The latest AMD cpus do have transcoding, but Amd transcode isn't very good and isn't very compatible with Linux.

You can pick up an Intel A310 single slot GPU for $100 and it has AV1 encode, which is something that the igpu QSV doesn't have. Works very well in my Epyc motherboard with 76 pcie lanes. I definitely recommend going with an ATX 1st gen Epyc cpu+motherboard if you want something that can do NVMe raid.

[–] [email protected] 24 points 1 month ago (5 children)

Amd transcode isn’t very good and isn’t very compatible with Linux

It's compatible just fine. But the quality... well, it's not the worst, but definitely not the best quality.

[–] [email protected] 9 points 1 month ago (4 children)

Politely, not the worst compared to what, exactly?

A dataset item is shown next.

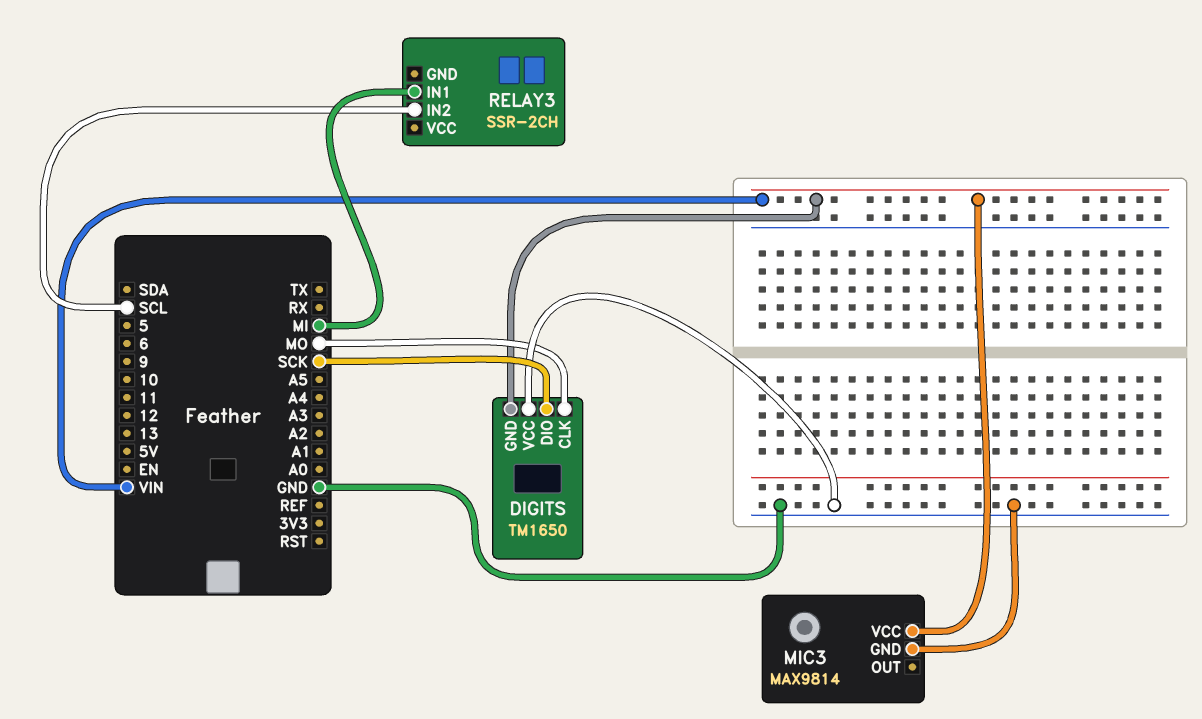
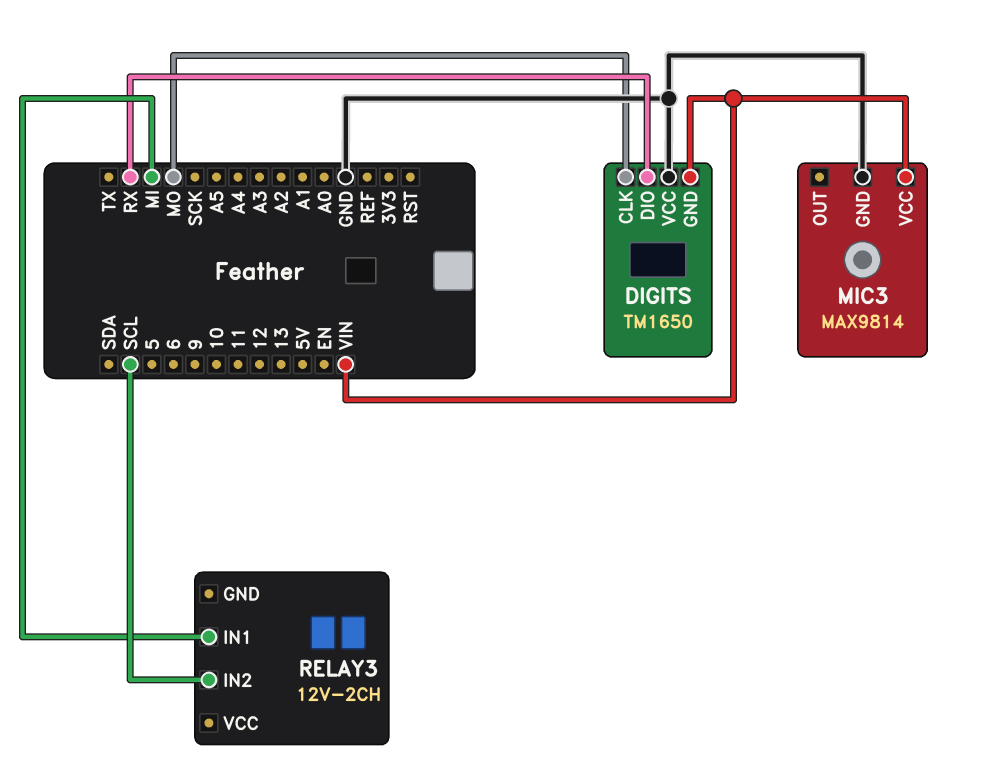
DIGITS pin DIO: SCK -> RX
RELAY3: SSR-2CH -> 12V-2CH

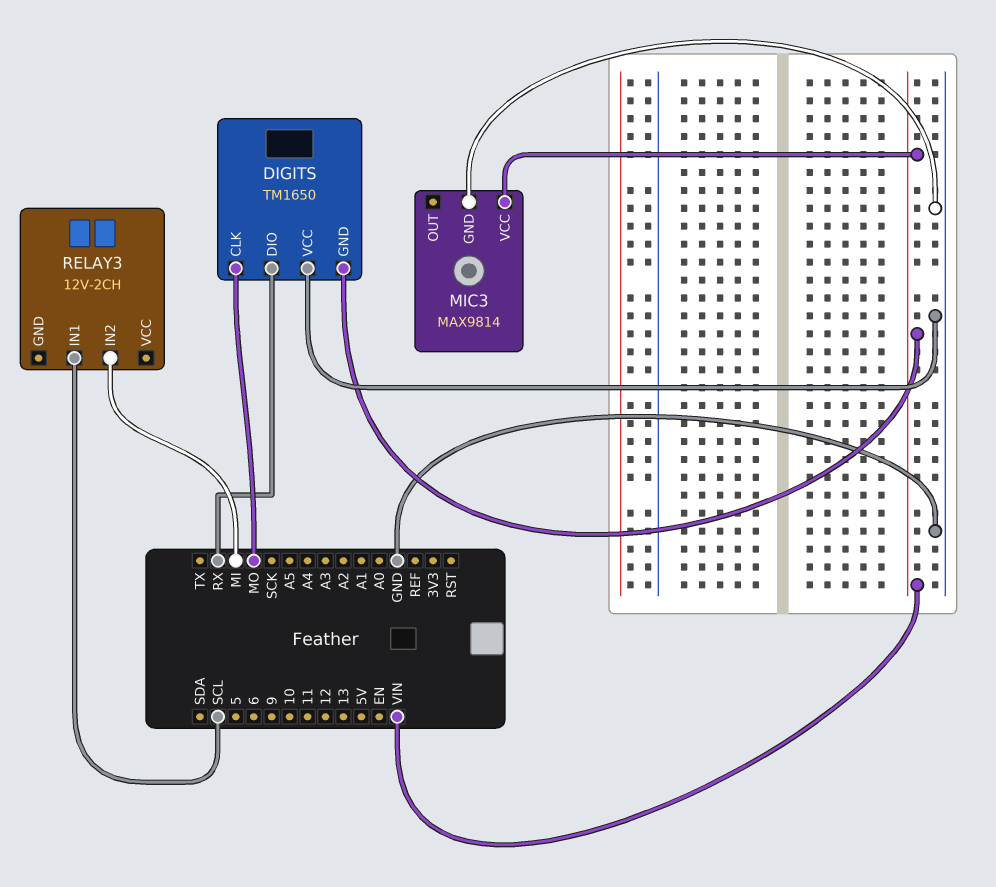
RELAY3 pin IN1: MI -> SCL
RELAY3 pin IN2: SCL -> MI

It's way worse than qsv, nvenc, x264 or x265 which are basically the only hardware or cpu options you're likely to run into doing plex transcoding.

[–] [email protected] 2 points 1 month ago (1 children)

QSV is a very good product, high-quality and efficient. It’s also very mature, lots of signage in large deployments. I’ve tried AMD’s AMF streaming and at lower bit-rates you get a lot more blocking. It’s fine but QSV has an edge.

https://www.pcworld.com/article/827992/tested-intel-arc-av1-video-encoder-vs-nvidia-amd.html

[–] [email protected] 4 points 1 month ago

Lower quality at any given bitrate was my experience too. For local stuff it didn't really matter: if I could do 3x the bitrate to get the same quality, then meh, who cares.

If you're streaming/doing shit over the internet/encoding for something like Youtube, though, it's uh, not a good tradeoff because you can't necessarily even make that tradeoff.